Feedback Control

You learned in Lesson 4 that closed-loop control measures error and sends a corrective command. But how exactly should the controller compute that command? If you always apply the same correction for any nonzero error, you will overshoot. If you apply a tiny correction no matter how large the error, convergence will be painfully slow. The science of computing good corrections from measured error is called control theory, and its most widely used recipe is the PID controller.

The PID Controller: Three Sources of Correction

PID stands for Proportional, Integral, Derivative. These are three separate ways of looking at the error signal, each capturing a different aspect of what the system is doing and what correction is appropriate. The final command sent to the actuator is the sum of all three contributions. A PID controller is by far the most common feedback controller in engineering. It runs in virtually every industrial robot joint, in the autopilot of commercial aircraft, in the cruise control of your car, and in the stabilizer of a smartphone gimbal. Understanding what each term does is the gateway to understanding how controlled machines behave.

Proportional: React to Current Error

The proportional term multiplies the current error by a constant called the proportional gain (often written Kp). A large error produces a large correction; a small error produces a small correction. The relationship is direct: double the error, double the response. Imagine a robot arm that should be at 45 degrees but is currently at 30 degrees — error is 15 degrees. With Kp = 2, the proportional command is 2 times 15 = 30 units of drive signal. As the arm approaches 45 degrees, the error shrinks, so the drive signal shrinks too, slowing the arm as it approaches target. This natural deceleration helps prevent overshoot. If Kp is set too high, the correction at even a small error is enormous, causing the arm to fly past the target. If Kp is too low, the arm crawls toward the target and may never quite reach it because even with a small remaining error the drive signal is too weak to overcome friction.

Integral: Correct Accumulated Error

Sometimes a robot joint settles at a position that is persistently a little off — not zero error but a stable small error called steady-state error. The proportional term is too weak to overcome friction at this small error, so the arm just sits slightly wrong forever. The integral term fixes this by adding up (integrating) all the error over time. Even if the current error is tiny, if it has been sitting at that small value for many cycles, the integral grows until it is large enough to push through the friction and drive the error to zero. Think of the integral term as patience. It is not alarmed by a large sudden error — it cares about persistent, nagging error that the proportional term alone cannot eliminate. The integral gain constant is called Ki.

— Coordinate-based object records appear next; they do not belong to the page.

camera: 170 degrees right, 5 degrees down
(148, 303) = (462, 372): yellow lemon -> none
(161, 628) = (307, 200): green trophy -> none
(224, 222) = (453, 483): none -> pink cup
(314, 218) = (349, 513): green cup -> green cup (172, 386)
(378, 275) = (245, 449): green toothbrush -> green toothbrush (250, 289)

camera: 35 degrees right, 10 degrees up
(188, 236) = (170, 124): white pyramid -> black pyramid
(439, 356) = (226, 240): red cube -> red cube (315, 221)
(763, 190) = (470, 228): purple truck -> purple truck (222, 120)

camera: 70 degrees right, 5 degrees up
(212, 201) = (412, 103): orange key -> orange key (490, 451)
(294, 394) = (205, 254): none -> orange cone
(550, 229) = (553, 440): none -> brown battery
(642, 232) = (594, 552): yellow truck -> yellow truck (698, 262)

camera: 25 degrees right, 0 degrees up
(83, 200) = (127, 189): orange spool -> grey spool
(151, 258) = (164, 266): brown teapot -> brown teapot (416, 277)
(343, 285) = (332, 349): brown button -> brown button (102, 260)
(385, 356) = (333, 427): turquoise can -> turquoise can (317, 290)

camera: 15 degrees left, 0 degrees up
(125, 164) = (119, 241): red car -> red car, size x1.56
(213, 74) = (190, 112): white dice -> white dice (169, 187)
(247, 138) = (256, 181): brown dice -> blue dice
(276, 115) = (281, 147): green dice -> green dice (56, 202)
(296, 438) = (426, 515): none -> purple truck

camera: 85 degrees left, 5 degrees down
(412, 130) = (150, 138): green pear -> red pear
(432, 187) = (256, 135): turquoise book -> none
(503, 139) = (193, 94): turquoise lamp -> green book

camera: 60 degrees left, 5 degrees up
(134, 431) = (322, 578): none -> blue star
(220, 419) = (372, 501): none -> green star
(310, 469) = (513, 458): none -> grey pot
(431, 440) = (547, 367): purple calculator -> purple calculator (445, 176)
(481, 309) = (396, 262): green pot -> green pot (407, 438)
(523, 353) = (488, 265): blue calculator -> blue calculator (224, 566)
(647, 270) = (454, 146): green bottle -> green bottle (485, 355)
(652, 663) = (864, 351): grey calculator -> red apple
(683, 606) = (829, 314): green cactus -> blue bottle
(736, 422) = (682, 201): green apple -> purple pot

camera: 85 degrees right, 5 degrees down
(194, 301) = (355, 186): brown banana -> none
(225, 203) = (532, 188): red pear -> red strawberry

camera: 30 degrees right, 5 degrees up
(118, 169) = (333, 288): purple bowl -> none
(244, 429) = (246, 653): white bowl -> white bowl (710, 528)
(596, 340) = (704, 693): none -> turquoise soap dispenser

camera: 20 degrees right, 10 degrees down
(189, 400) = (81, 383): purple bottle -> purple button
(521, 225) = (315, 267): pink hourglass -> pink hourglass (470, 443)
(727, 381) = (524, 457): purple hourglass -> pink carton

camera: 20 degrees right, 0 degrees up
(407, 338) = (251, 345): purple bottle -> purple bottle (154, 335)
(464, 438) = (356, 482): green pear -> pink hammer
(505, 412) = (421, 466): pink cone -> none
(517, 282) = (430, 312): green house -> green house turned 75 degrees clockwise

Derivative: Predict and Dampen

The derivative term looks at the rate of change of error — how fast is the error shrinking or growing? If the error is shrinking rapidly, the joint is moving fast toward the target and is likely to overshoot unless the drive signal is reduced. The derivative term detects this rapid change and applies a braking force, damping the motion before the overshoot happens. This is why derivative control is sometimes called anticipatory control — it reacts not to what the error is, but to what the error is doing, and brakes the system before problems occur. The derivative gain constant is Kd. Derivative control is sensitive to sensor noise. If the position sensor is noisy — outputting slightly different readings from moment to moment — the derivative term will see rapid apparent changes in error and produce erratic, jittery commands. Engineers often filter the sensor signal before feeding it to the derivative term.

Tuning: Finding the Right Gains

Setting Kp, Ki, and Kd to values that produce good behavior is called tuning. Too much Kp causes oscillation. Too much Ki causes slow, winding overshoot. Too much Kd causes jitter from noise. Finding the right balance for a specific robot in a specific environment is partly science and partly craft — robotics engineers tune controllers by running experiments, watching how the system responds, and adjusting gains systematically. A common starting approach is to set Ki and Kd to zero and increase Kp until the system just starts to oscillate. Then back Kp off slightly, add a small amount of Kd to damp the oscillation, and finally add a small Ki to eliminate any steady-state error. More systematic methods exist — like the Ziegler-Nichols rules and model-based design — but the manual approach builds intuition that no algorithm can replace.